Key research themes
1. How do anthropogenic activities create distinct stratigraphic signatures differentiating the Anthropocene from the Holocene?
This theme investigates the geological and sedimentary evidence for human-driven changes creating a stratigraphically distinct epoch—the Anthropocene—marked by novel materials, geochemical signals, biotic changes, and altered cycles. Understanding these markers is critical for formally defining the Anthropocene epoch and for appreciating the long-lasting environmental legacies of human activity.
2. How have terrestrial ecosystems responded to climatic transitions throughout the Late Quaternary and Holocene, and what does paleoecological evidence reveal about future ecosystem transformations?
This research theme focuses on how past climate changes—such as glacial-interglacial transitions and millennial-scale variability—have driven shifts in vegetation composition, structure, and ecosystem states. Paleoecological data from pollen, charcoal, and other proxies elucidate ecosystem sensitivity to temperature and precipitation changes, enabling projections of possible future ecosystem transformations under ongoing climate change scenarios.
3. How do paleoecological and paleoenvironmental proxies enhance understanding of human-environment interactions and biodiversity legacy in regional landscapes?

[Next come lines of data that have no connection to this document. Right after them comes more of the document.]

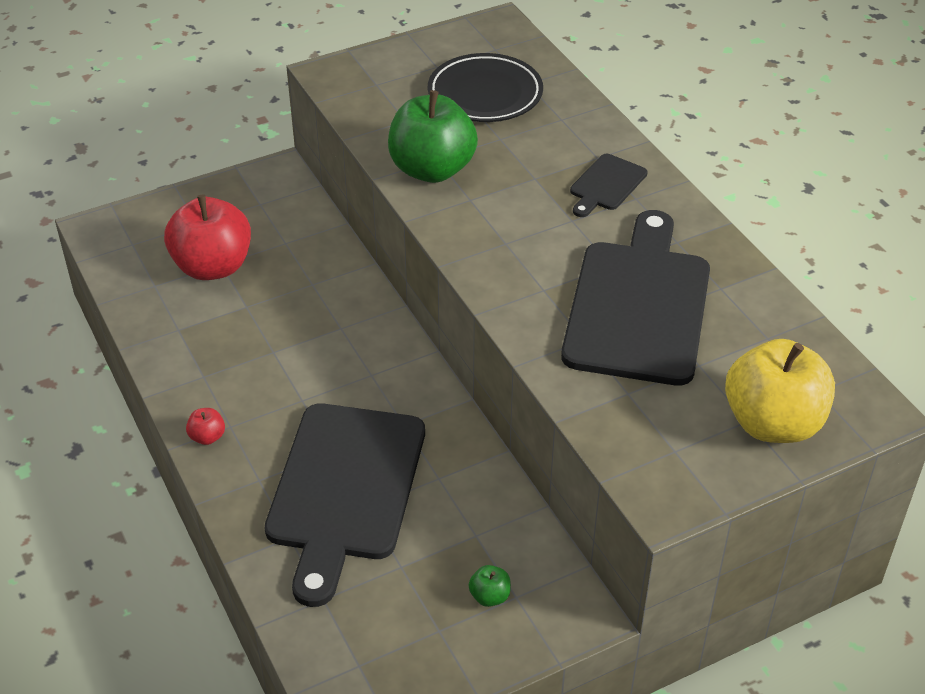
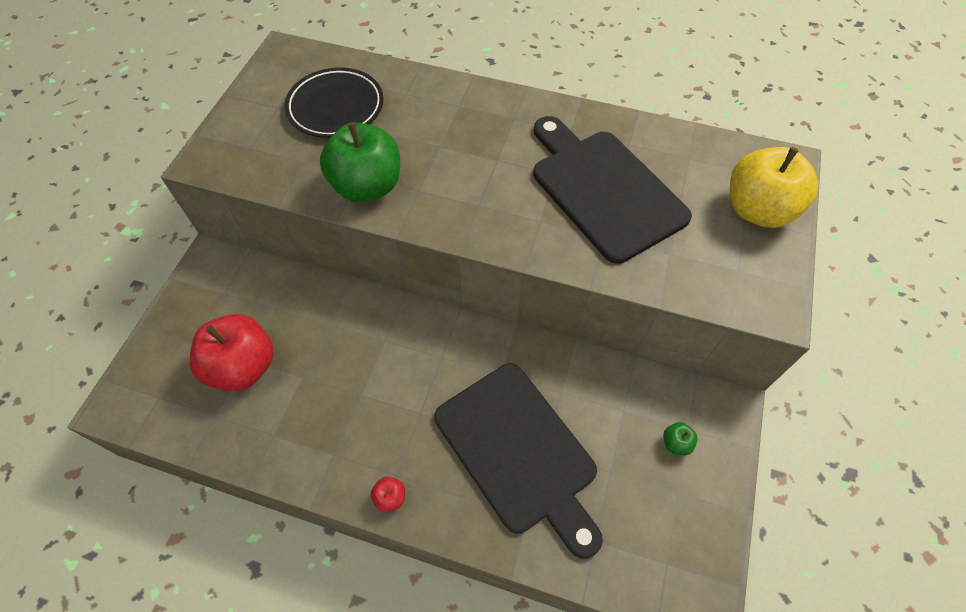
camera: 45 degrees left, 15 degrees up
(606, 185) = (487, 121): black cutting board -> none

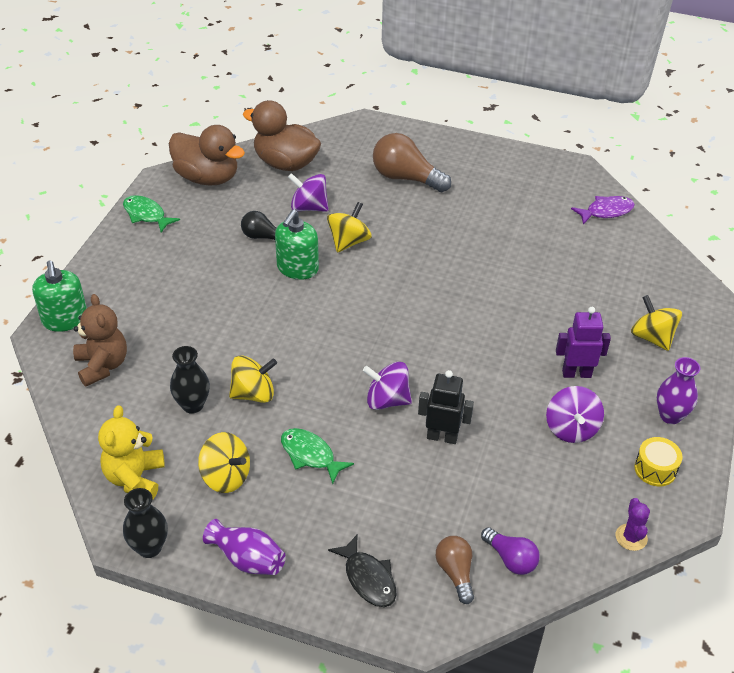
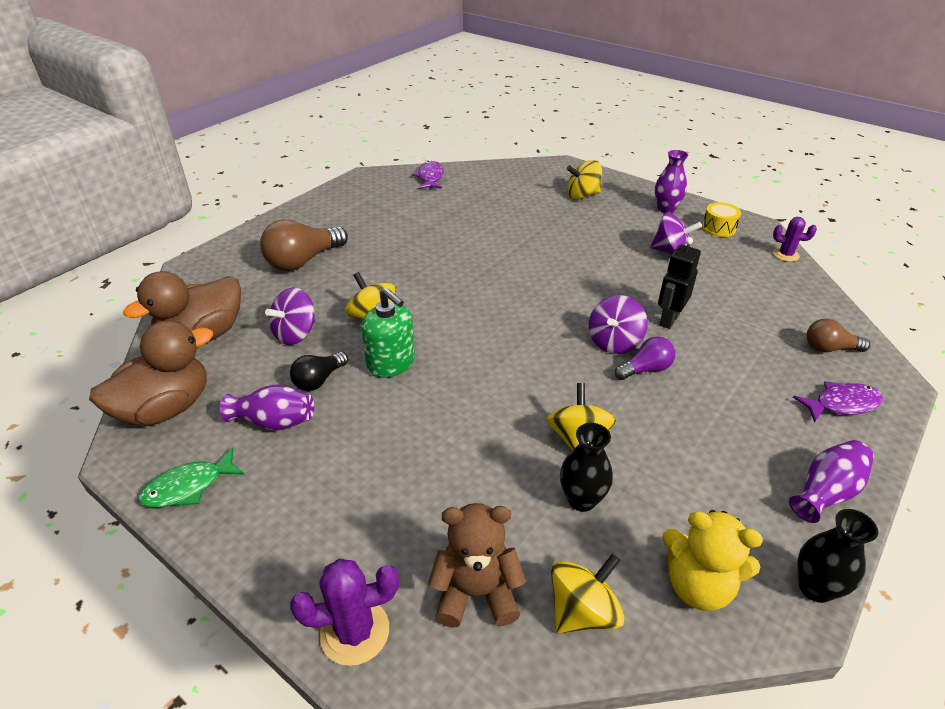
camera: 70 degrees left, 5 degrees down
(65, 319) = (355, 631): green soap dispenser -> purple cactus
(213, 230) = (274, 422): none -> purple vase
(226, 476) = (703, 489): yellow spinning top -> yellow spinning top (583, 611)
(310, 455) = (679, 411): green fish -> none
(368, 578) = (842, 404): black fish -> purple fish
(511, 559) = (811, 315): purple light bulb -> purple light bulb (645, 369)
(576, 373) = (610, 235): purple robot -> none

This theme explores the use of multiproxy paleoecological data—palynology, charcoal, isotopes, sedimentology, phylogenetics—to unravel the interplay of human activities, climate change, and natural landscape evolution. It emphasizes how ancient land use, habitat heterogeneity, evolutionary lineage distributions, and anthropogenic soil processes contribute to current biodiversity patterns and ecosystem dynamics, informing conservation and geoarchaeological practices.